- Directed by: Nancy du Plessis
- Release date: December 2003;
- Running time: 60 minutes

= Get the Fire =

Get the Fire: Young Mormon Missionaries Abroad is a United States PBS-sponsored documentary, by the independent filmmaker Nancy du Plessis. It examines the experiences of some Mormon missionaries who questioned their religious beliefs after serving their missions. It premiered in December 2003 and was 60 minutes long.

Some Mormon missionaries, including those serving missions in a foreign culture, may begin to question their religious upbringing and belief system. Get the Fire follows three LDS missionaries during their two-year missions in Germany. The documentary opens with the three future missionaries at their respective homes prior to knowing where they will serve. Surrounded by their family, each boy opens a mission call informing them they will serve in the Munich, Germany mission. The documentary follows them along the full two years of their mission from the Missionary Training Center until they leave the mission and return home. The film shows missionaries proselyting in public squares, knocking door to door, struggling with a foreign language, congregating in zone and district meetings, and meeting with the mission president. Topics covered include missionary slang, leaving a girlfriend at home, missionary morale, and relationships with family at home. The three missionaries appear to remain dedicated and faithful to their mission in the film.

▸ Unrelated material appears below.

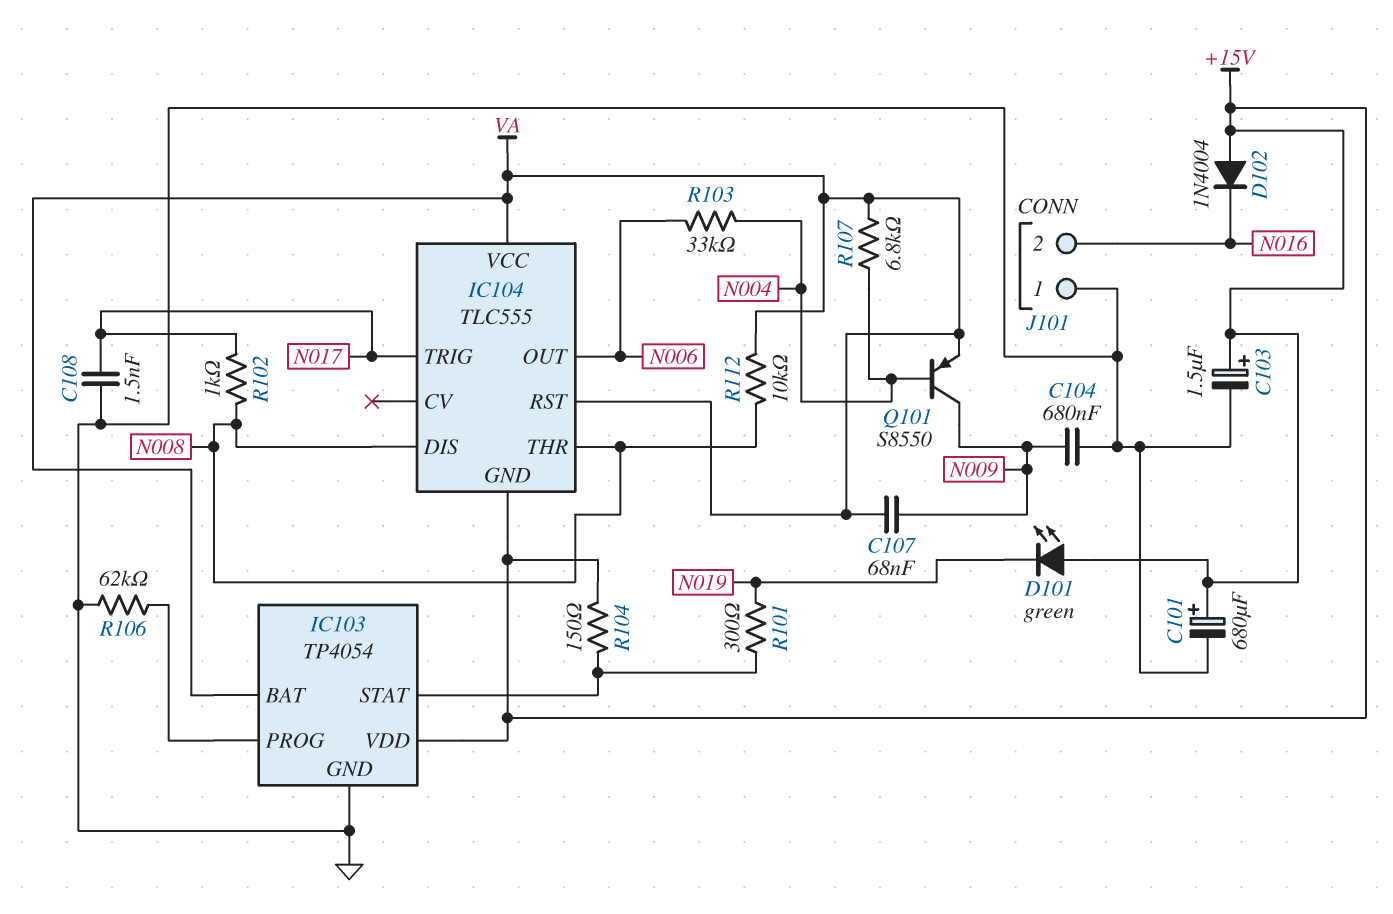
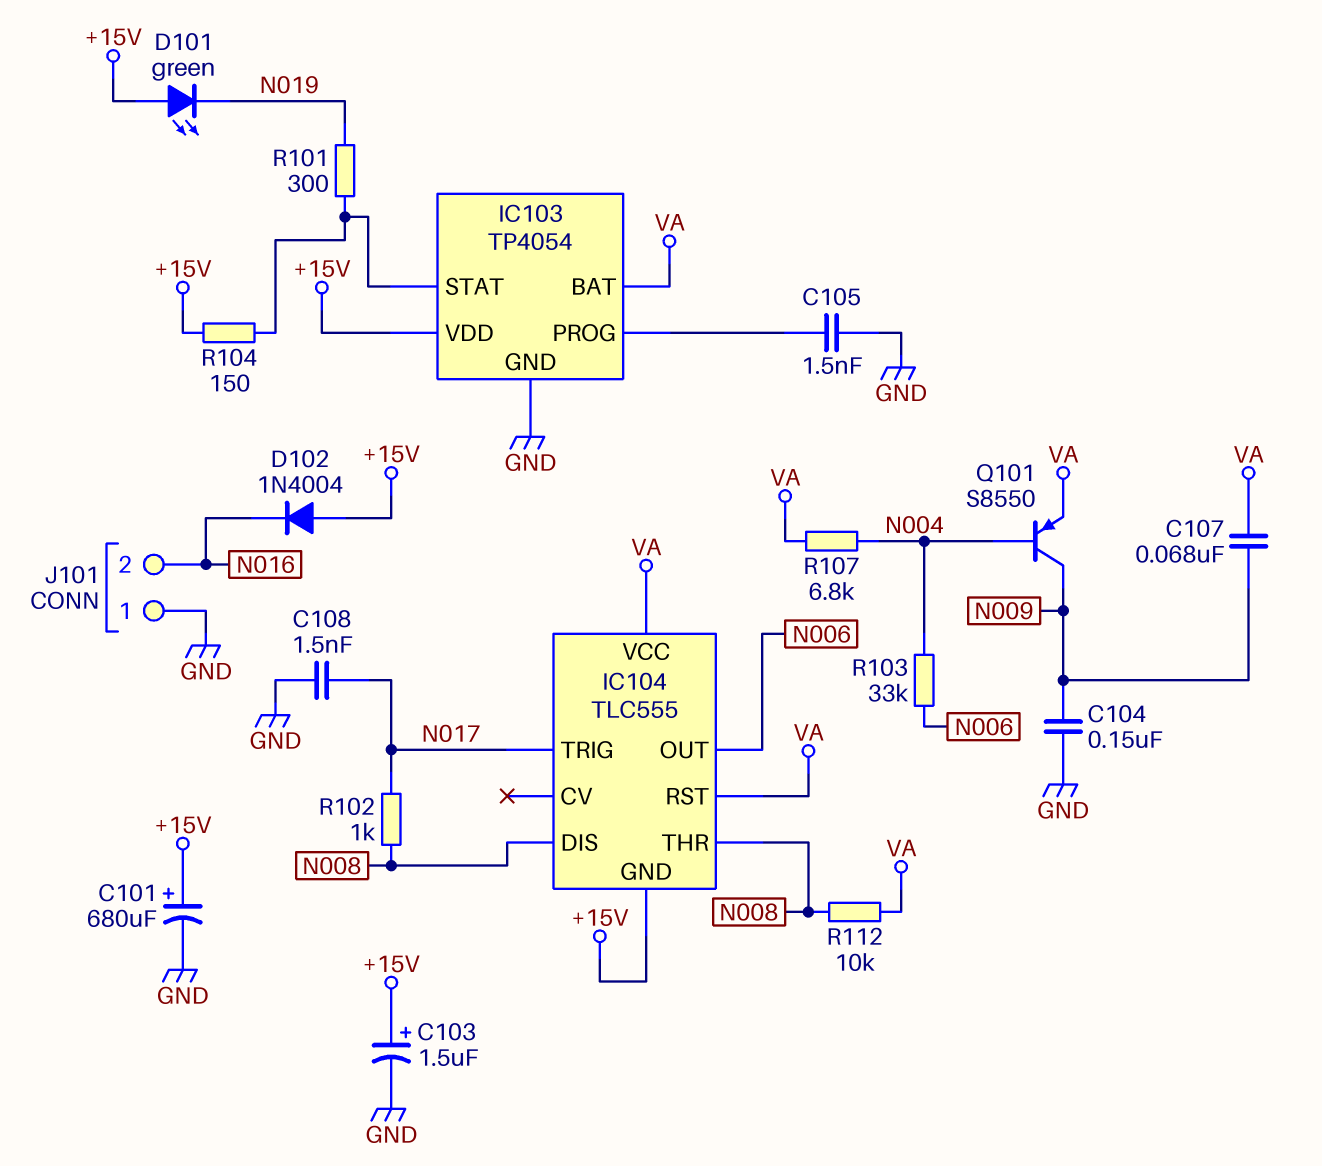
C104: 680nF (GND, N009) -> 150nF (GND, N009)
C105: none -> 1.5nF (GND, IC103/PROG)
R106: 62k (GND, IC103/PROG) -> none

The documentary juxtaposes the sanguine views of the missionaries in Germany with interviews of former missionaries who have left the church. These interviews present a look at the experience of both young American and foreign-born Mormon missionaries and explore issues they have with the church. As these changed Mormon missionaries struggle to reconcile their intense, religious experience with a new outlook on life, they realize their perceptions about black and white, dogmatic thinking have changed.